Mit der Initiative «Kaufkraft stärken – Prämienverbilligung auch für den Mittelstand» will die SP Kanton Schwyz den Kreis der Prämienverbilligungsbezüger im Kanton Schwyz massiv erhöhen. Gemäss der Bundesvorgabe werden die Prämienverbilligungen im Kanton Schwyz bereits um 17 Millionen Franken erhöht, wonach dann insgesamt 111 Millionen Franken an Prämienverbilligungen ausbezahlt werden. Die SP will noch eine weitere Erhöhung um zusätzliche 17 Millionen Franken.

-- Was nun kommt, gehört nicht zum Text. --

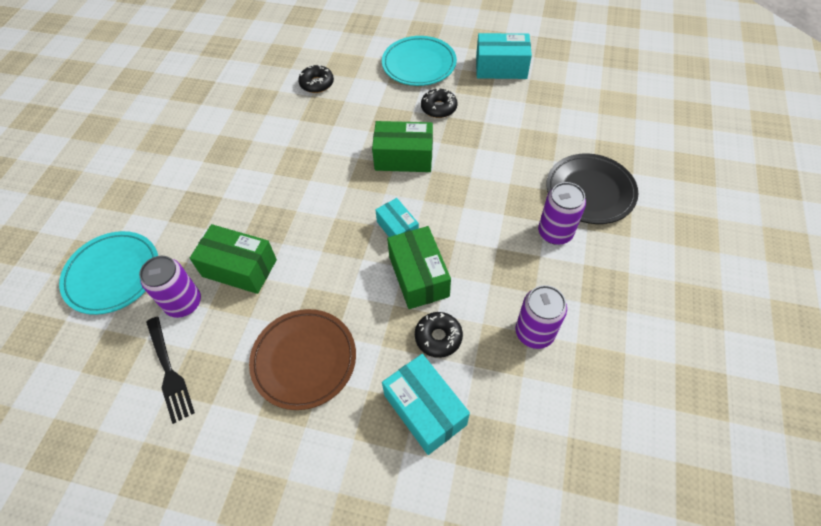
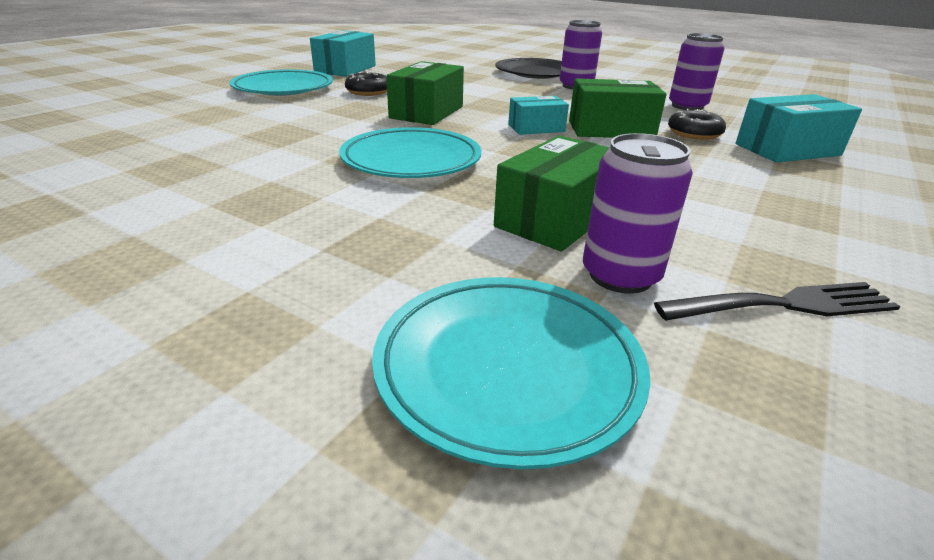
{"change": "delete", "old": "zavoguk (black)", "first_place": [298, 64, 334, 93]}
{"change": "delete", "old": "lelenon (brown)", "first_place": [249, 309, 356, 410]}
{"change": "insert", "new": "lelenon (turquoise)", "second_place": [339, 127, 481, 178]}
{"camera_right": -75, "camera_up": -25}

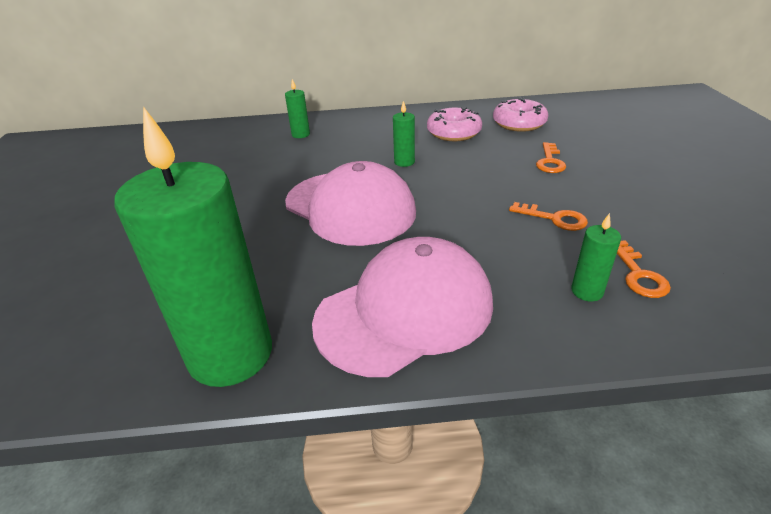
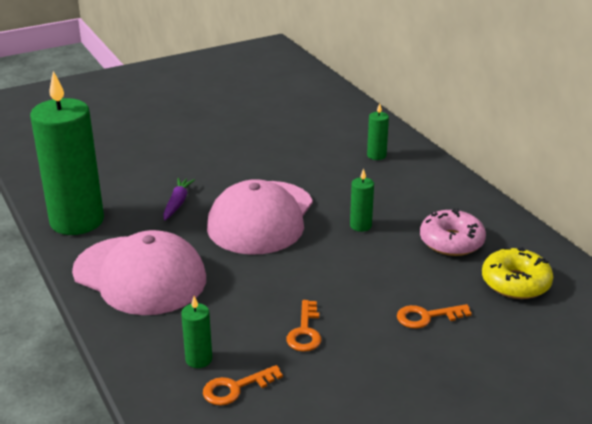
{"change": "recolor", "old": "zavoguk (pink)", "new": "zavoguk (yellow)", "first_place": [493, 97, 548, 132], "second_place": [482, 247, 553, 299]}
{"change": "insert", "new": "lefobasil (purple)", "second_place": [163, 178, 195, 220]}
{"camera_right": 65, "camera_up": -5}

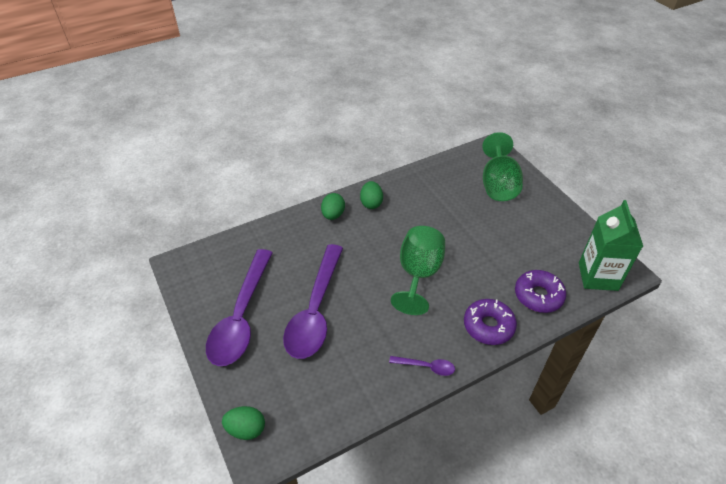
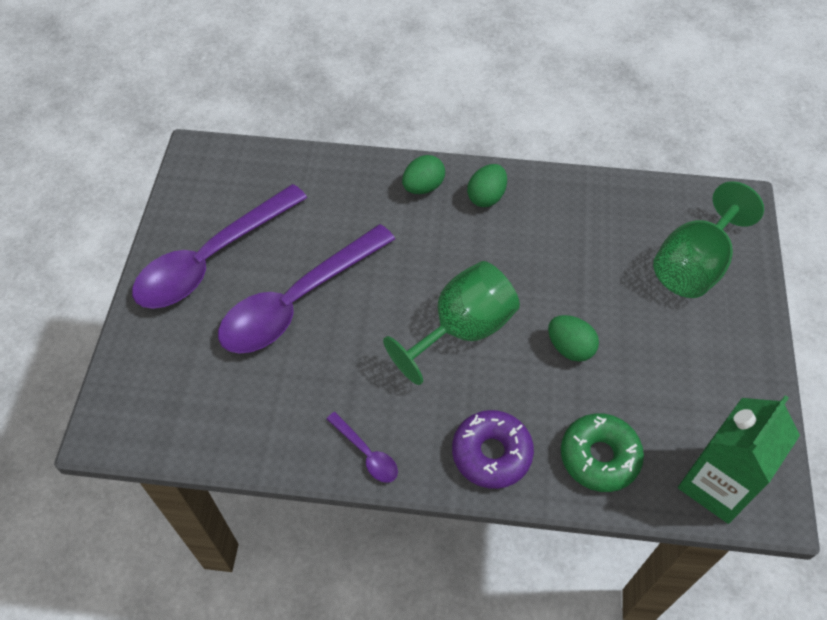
{"change": "recolor", "old": "zavoguk (purple)", "new": "zavoguk (green)", "first_place": [515, 270, 566, 313], "second_place": [561, 413, 644, 492]}
{"change": "move", "old": "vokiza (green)", "first_place": [222, 406, 265, 440], "second_place": [548, 315, 599, 362]}
{"camera_right": 35, "camera_up": 10}

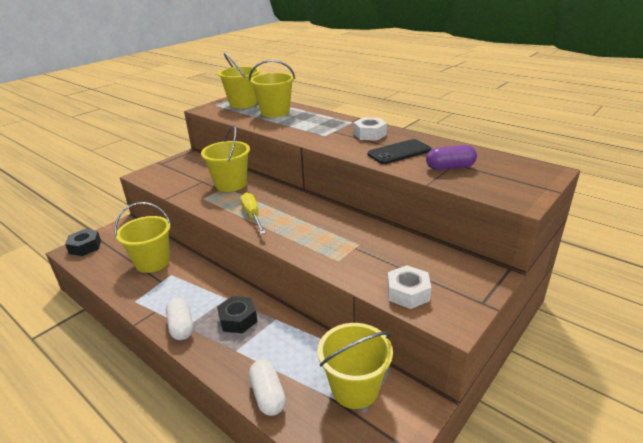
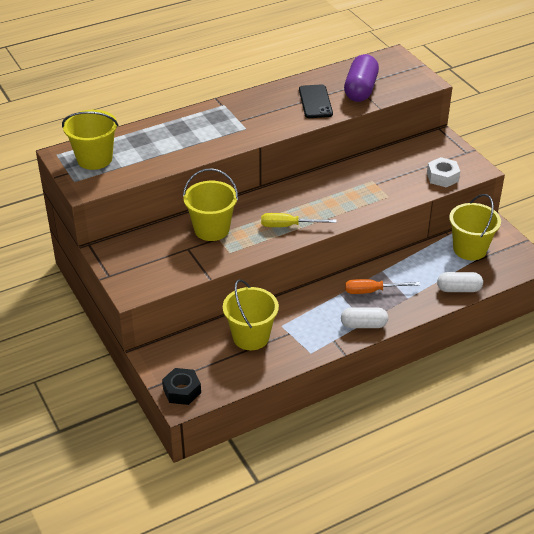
{"change": "delete", "old": "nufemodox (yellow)", "first_place": [249, 60, 295, 118]}
{"change": "delete", "old": "bididemik (white)", "first_place": [353, 117, 387, 141]}
{"change": "resize", "old": "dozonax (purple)", "first_place": [426, 145, 477, 170], "second_place": [344, 54, 379, 102], "factor": 1.52}
{"change": "replace", "old": "bididemik (black)", "new": "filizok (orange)", "first_place": [217, 296, 258, 333], "second_place": [345, 279, 420, 294]}
{"camera_right": -70, "camera_up": 10}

Dieses Geld soll der Mittelstand erhalten, welcher allerdings die dafür erforderlichen Steuern selbst bezahlen muss. Das ist reine Bürokratie und stärkt die Kaufkraft des Mittelstandes nicht. Wohl gab es im Kantonshaushalt in den letzten Jahren hohe Überschüsse, welche grundsätzlich finanziellen Spielraum ermöglichen würden. Die von der SP verlangte weitergehende Geldverteilung ist wohl gut gemeint, bringt dem Mittelstand aber unter dem Strich nichts.
Zur Stärkung der Kaufkraft sollte der Mittelstand besser bei den Steuern entlastet werden. Deshalb Nein zur unsinnigen Prämienverbilligungsinitiative der SP.